Bidoof was designed to have the most punchable face in the entire Pokemon world.
Also I would like to take this opportunity to proclaim my undying love for Octillery.
I still harbor an extreme grudge against this thing, that despite being cheaply made makes ungodly amounts of money and provides everyone involved with nothing but things to squabble over and pop their zits to. It lacks in substance to a criminal level. Like selling a car with no brakes, airbags, motor or headlight fluid meter.
Well, now, I don't think the guy who thought up Bidoof got paid that much for the idea.

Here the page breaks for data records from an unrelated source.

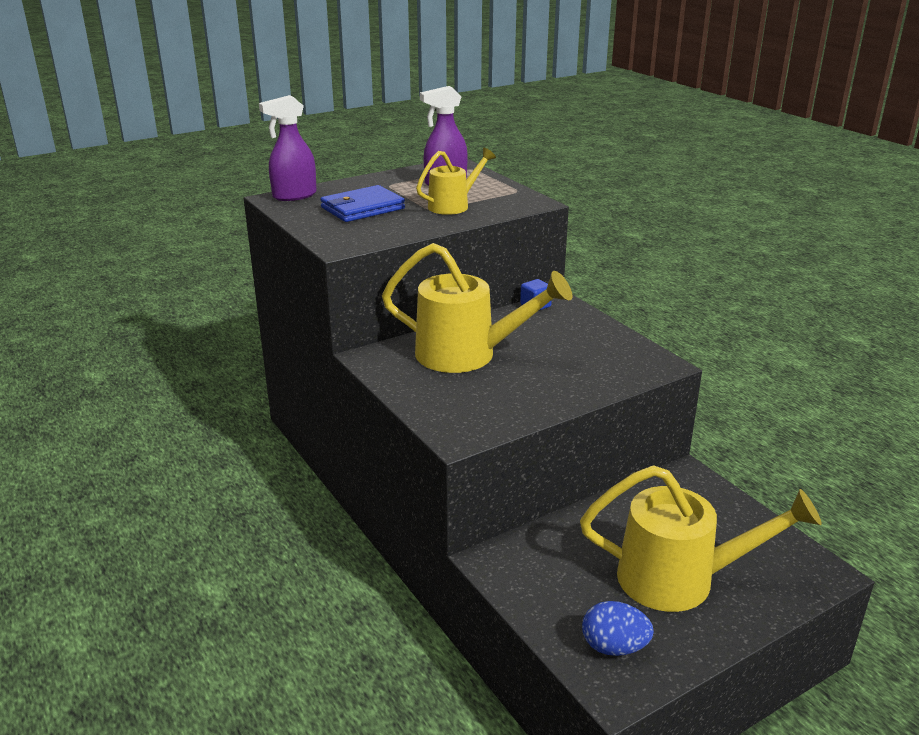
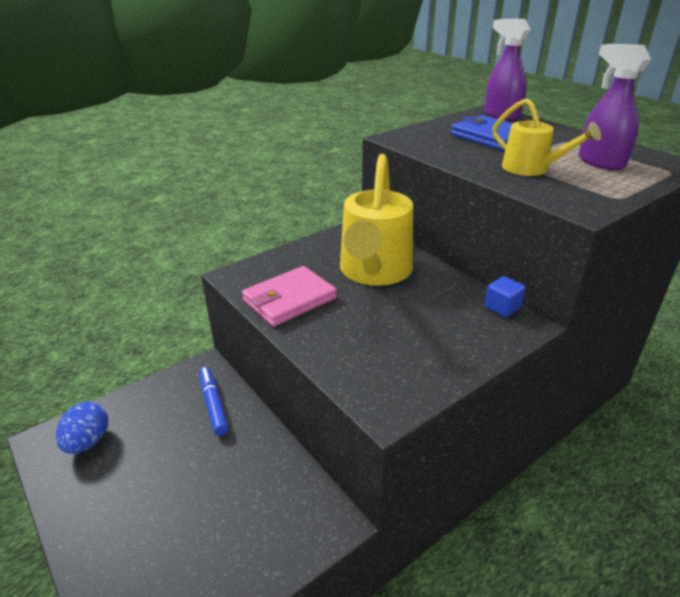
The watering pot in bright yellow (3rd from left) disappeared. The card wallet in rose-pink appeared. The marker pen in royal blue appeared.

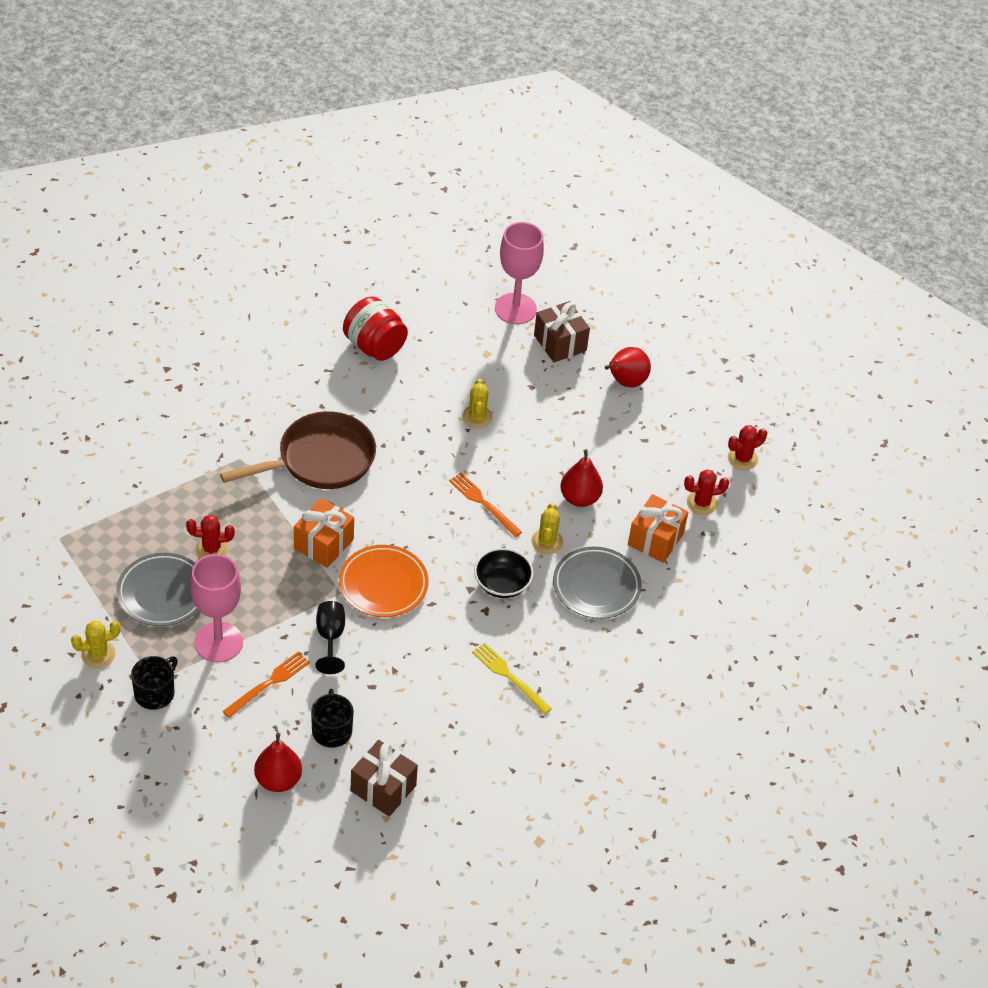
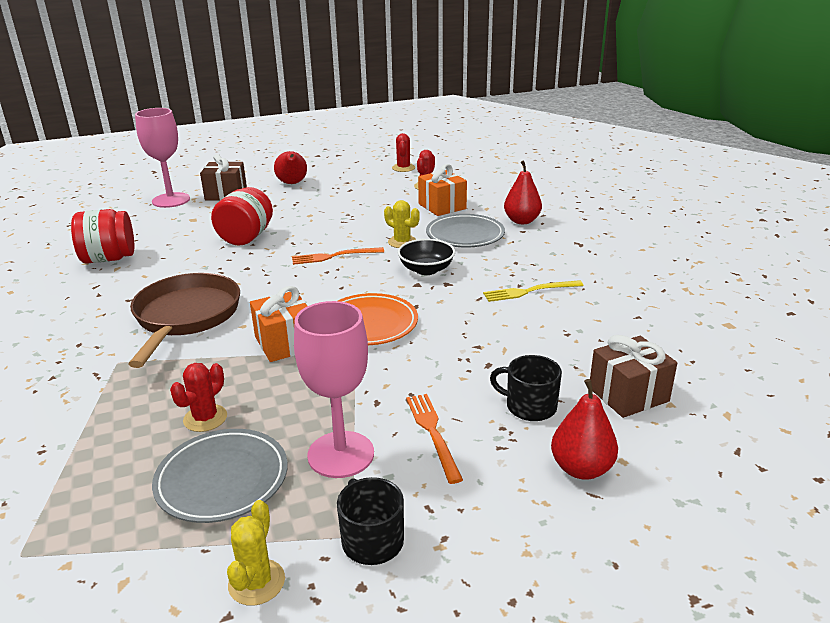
The saguaro cactus in bright yellow (2nd from left) was replaced by the jar in red (2nd from left). The toy pear in red (2nd from left) moved. The wine glass in black disappeared.

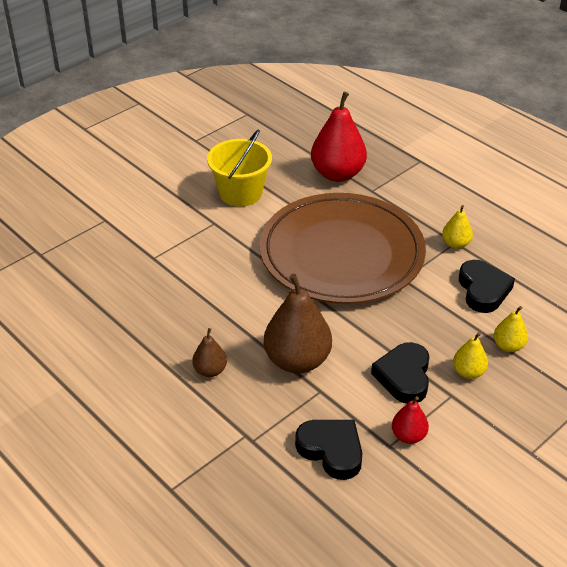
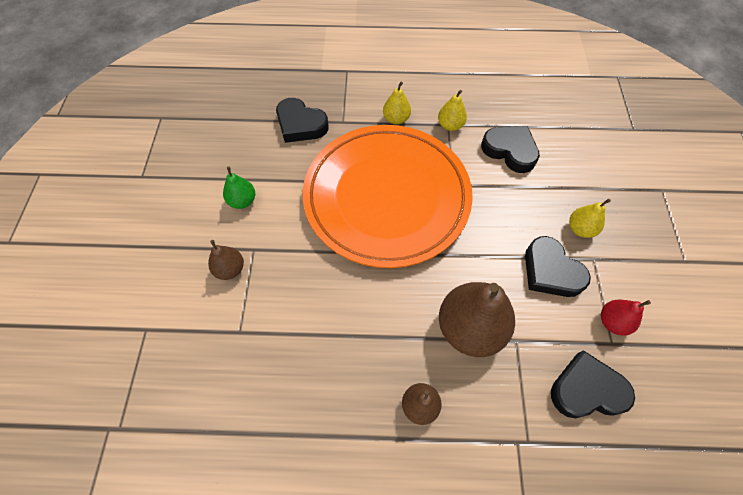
The toy pear in red (1st from left) was replaced by the heart shape in black (1st from left). The pail in bright yellow was replaced by the toy pear in emerald. The plate in brown became the plate in orange-coloured. The toy pear in bright yellow (3rd from left in the first image) moved. The toy pear in brown (1st from left) appeared.

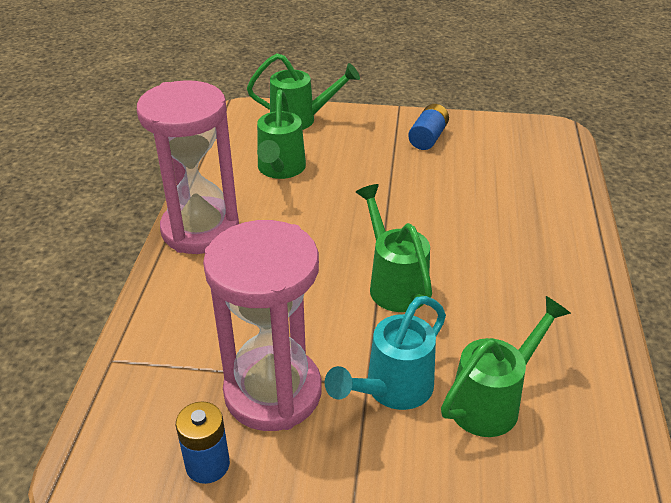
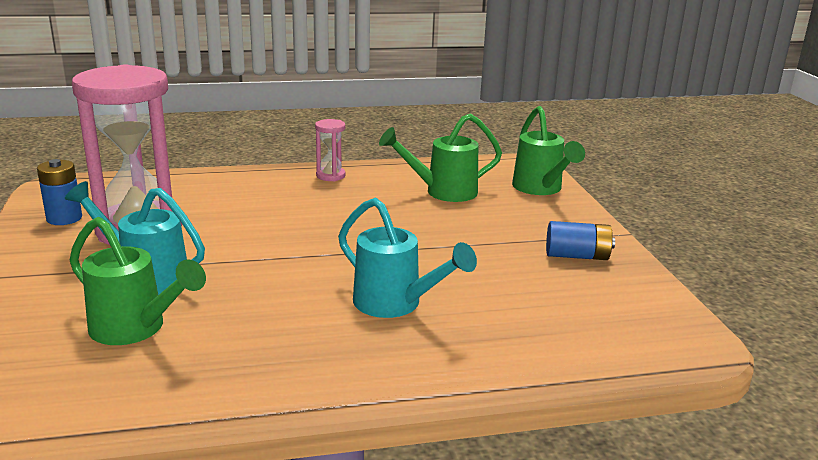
The sandglass in rose-pink (1st from left in the first image) changed to 0.42 times the size. The watering pot in emerald (3rd from left) disappeared. The watering pot in teal (2nd from left) appeared.

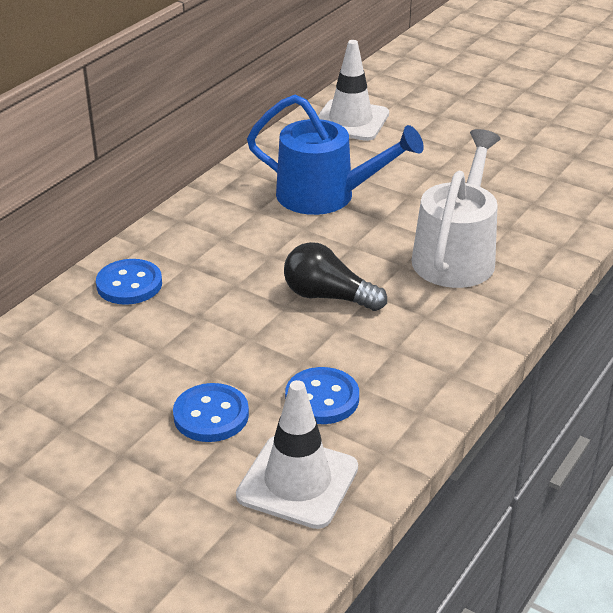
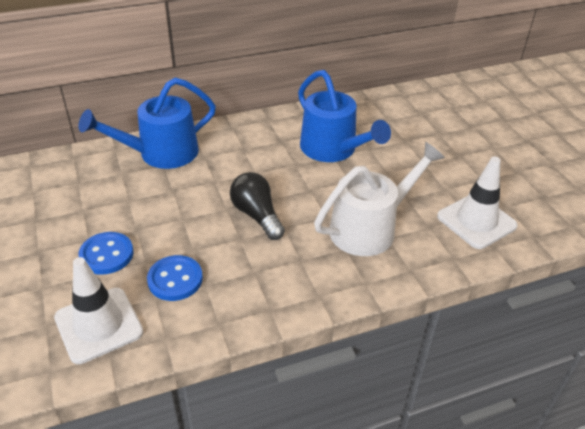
The safety cone in snow-white (2nd from left) moved. The shirt button in royal blue (1st from left) was replaced by the watering pot in royal blue (1st from left).

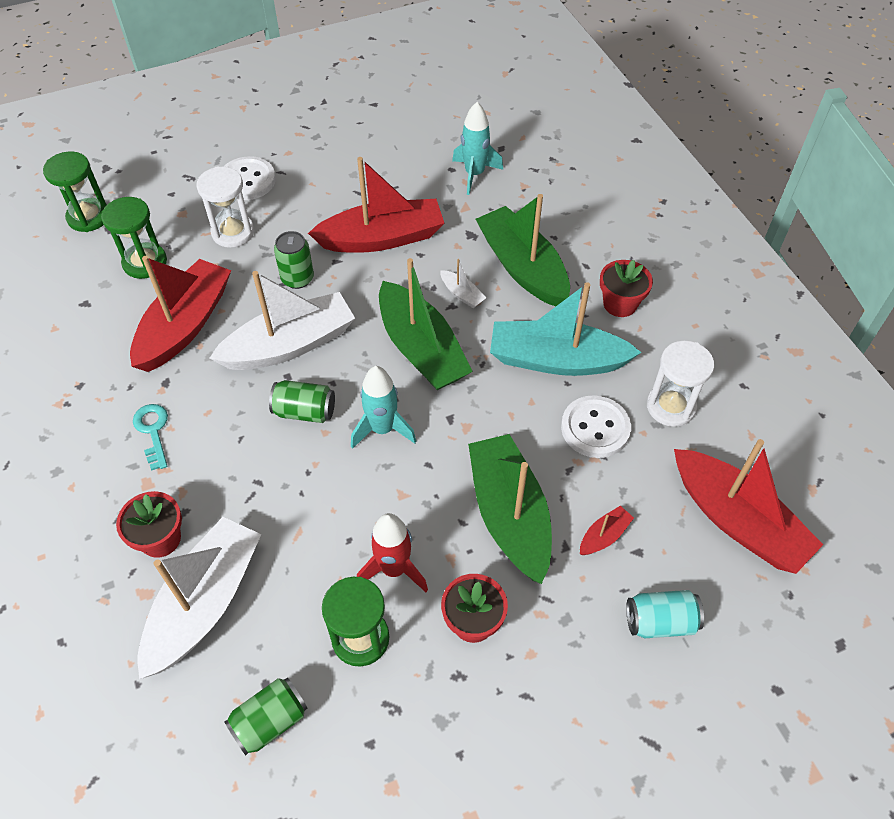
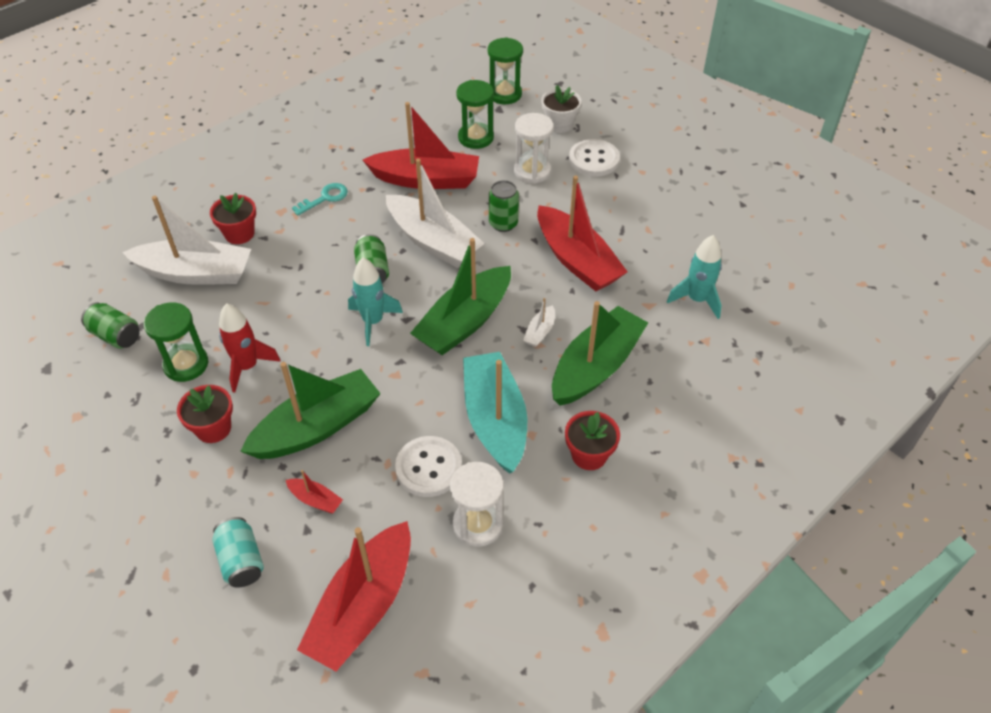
The potted plant in snow-white appeared.

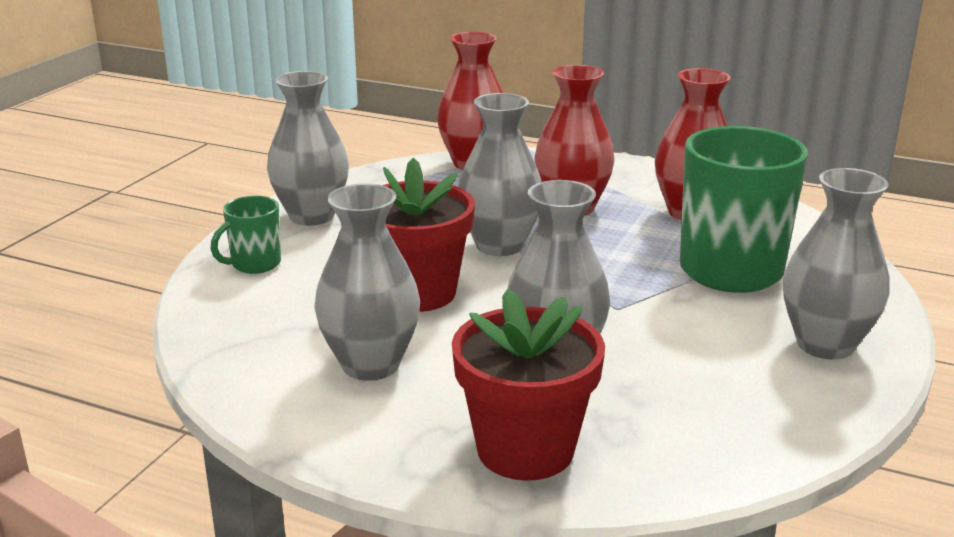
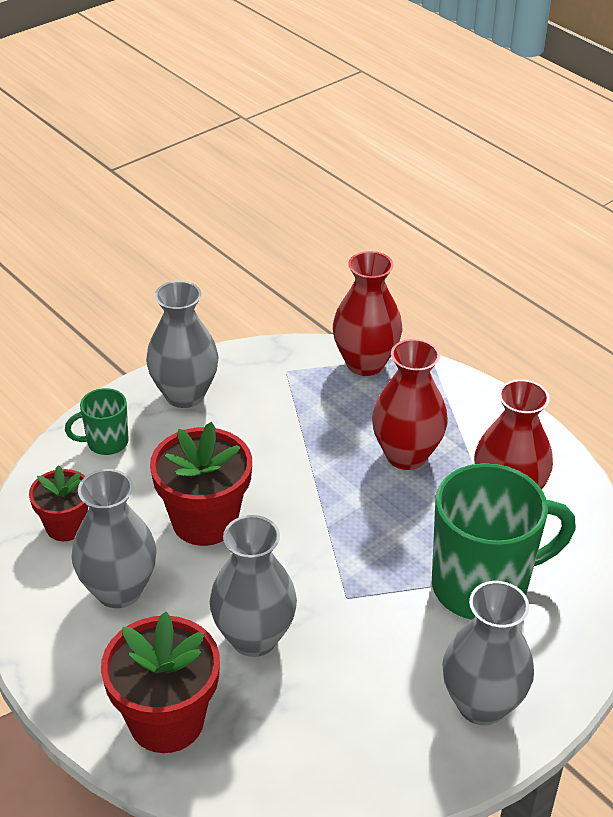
The vase in gray (3rd from left) disappeared. The potted plant in red (1st from left) appeared.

I'd go so far as to believe that Nintendo fired him afterwards.
|Goethe and ernie |
The animation's got even worse.
...what, did Bidoof scratch up your car at the Dunn Loring Metro station parking lot? I mean, there's a lot of grudgery going on. I don't know anything about Pokemon past red and blue, so I'm not knocking anything, just curious.
By the way, if you're the Bidoof that scratched up my car at the Dunn Loring Metro station, I have some words for you...and since I'm not a Pokemon, my vocabulary is a hell of a lot larger than "Nuzzles! Nuzzles!".
|j lzrd / swift idiot |
Oh man, slow motion makes everything better (or worse). I don't know what to think.
|Robert DeNegro |
JESUS CHRIST!!! WHAY IS WRONG WITH YOU PEOPLE!?!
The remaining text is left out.